Spontaneous human combustion, or, one’s bursting into flames with no external ignition source, is thought by scientists to be nothing but a myth. However, from as early as 1641, there have been supposed accounts of the phenomenon. Perhaps the most famous story regarding spontaneous human combustion is that of Mary Reeser. Today, we will take a look at her case and attempt to answer the question, “Did Mary Reeser really die of spontaneous human combustion?”
What Was Left of Mary Reeser?
In St. Petersburg, Florida, on the morning of July 2, 1951, landlord Pansy Carpenter received a telegram for one of her tenants, a 67 year-old widow named Mary Reeser. To ensure that Mary would promptly receive the message, Pansy knocked on her door at 8am. She heard nothing. This was strange, as Mary was almost always home. Pansy tried the door handle, which to her shock, was almost so hot that it burnt her fingers. She immediately called 911.
When firefighters arrived, they found something shocking. All that remained of Mary was a pile of ashes, her left foot, her backbone, and her skull, which, in a bizarre twist, had actually shrunk to the size of a tea cup. (When exposed to extreme heat, skulls expand, not shrink.)
The chair she had been sitting on was almost completely cremated as well. Her apartment had signs of smoke stains and some plastic items were slightly misshapen. Otherwise, the apartment bore no evidence of a fire.
What Was Mary Reeser Doing the Night Before?
On the night of July 1, 1951, Mary’s son visited her. She had been anxious due to an upcoming trip to her home state of Pennsylvania.

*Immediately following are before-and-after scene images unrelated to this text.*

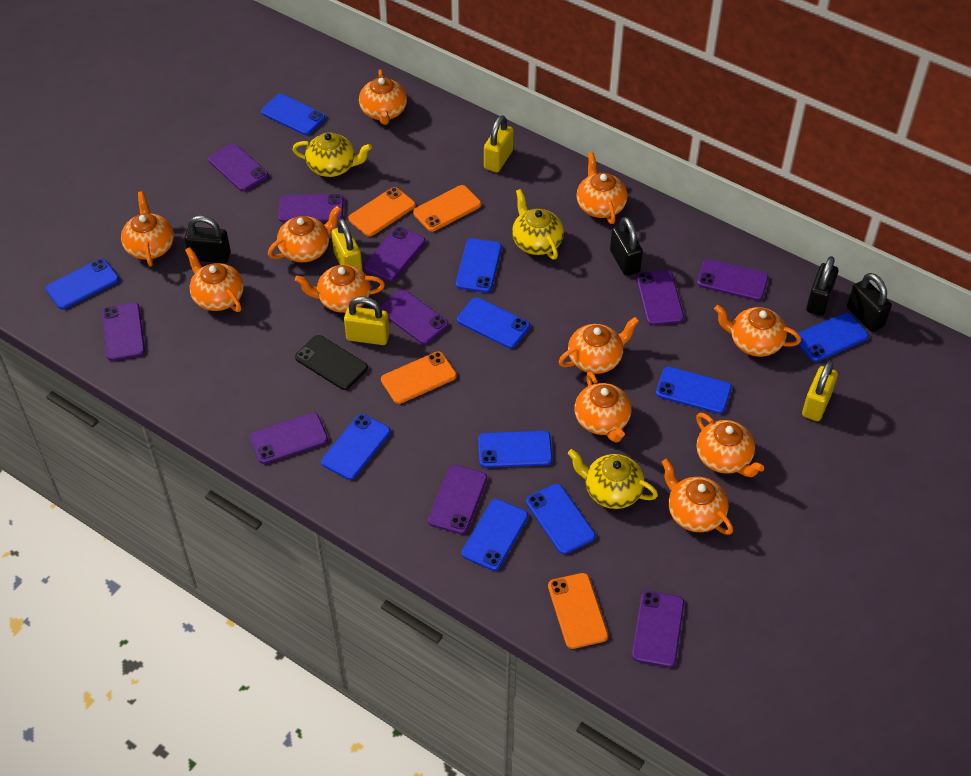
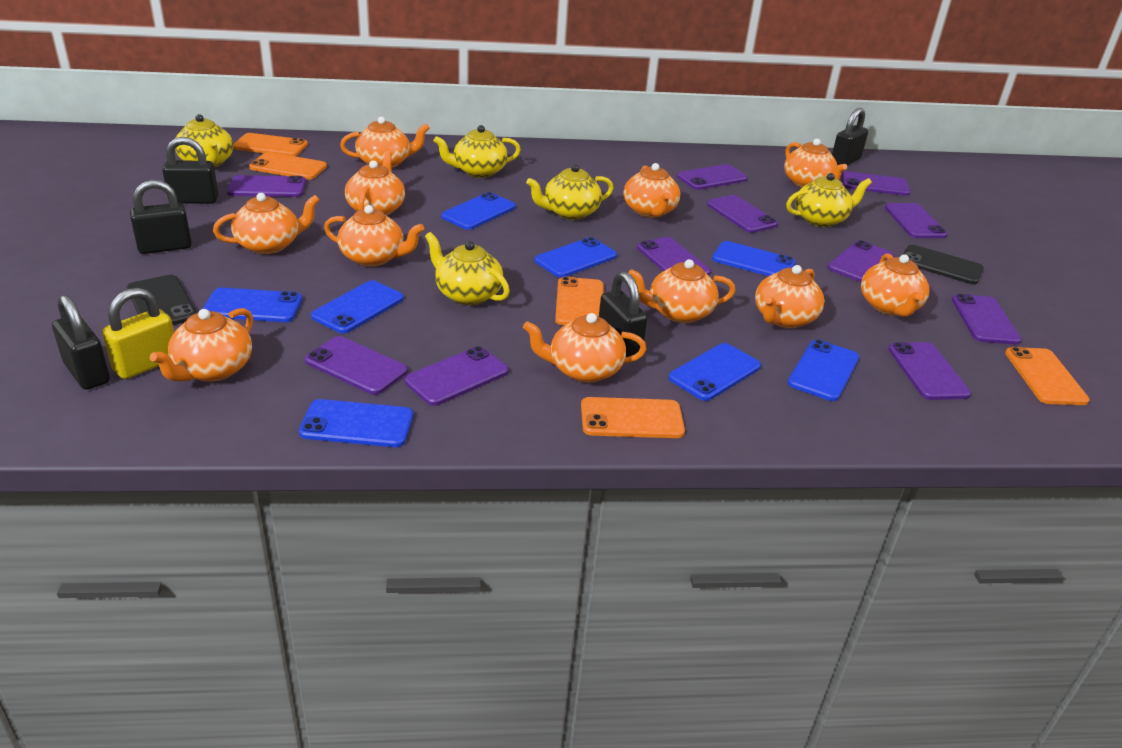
black padlock: 4 -> 5
black phone: 1 -> 2
blue phone: 10 -> 8
orange phone: 4 -> 5
purple phone: 10 -> 11
yellow padlock: 4 -> 1
yellow teapot: 3 -> 5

Her son comforted her as she vented to him about her worries. As he was preparing to leave her apartment, he saw her ingest two sleeping pills. This detail is integral to the case.
A Possible Explanation for the Death of Mary Reeser
In addition to being a frequent consumer of sleeping pills, Mary was a heavy smoker. Based on these two details, investigators came up with a possible explanation for her bizarre death. In 1991, Mary’s daughter-in-law summed up the theory: after falling asleep on her chair, cigarette still in hand, the cigarette “dropped to her lap. The fat was the fuel that kept her burning. The floor was cement, and the chair was by itself. There was nothing around her to burn.”
Let’s examine this quote a bit. What Reeser’s daughter-in-law is referring to actually has a name, the wick effect. To better explain the wick effect, we’ll use Mary’s case as an example. The dropped cigarette lit her nightgown on fire. Heat then split her skin, exposing the nightgown to the fat inside her body. The fat was soaked up by the clothing, keeping the fire burning until she was completely incinerated: like wax and a candle.
Note: For more information on the wick effect, we suggest reading this Scientific American blog, which explains the science behind the phenomenon in greater detail.
Why Do People Still Think Mary Reeser Endured Spontaneous Human Combustion?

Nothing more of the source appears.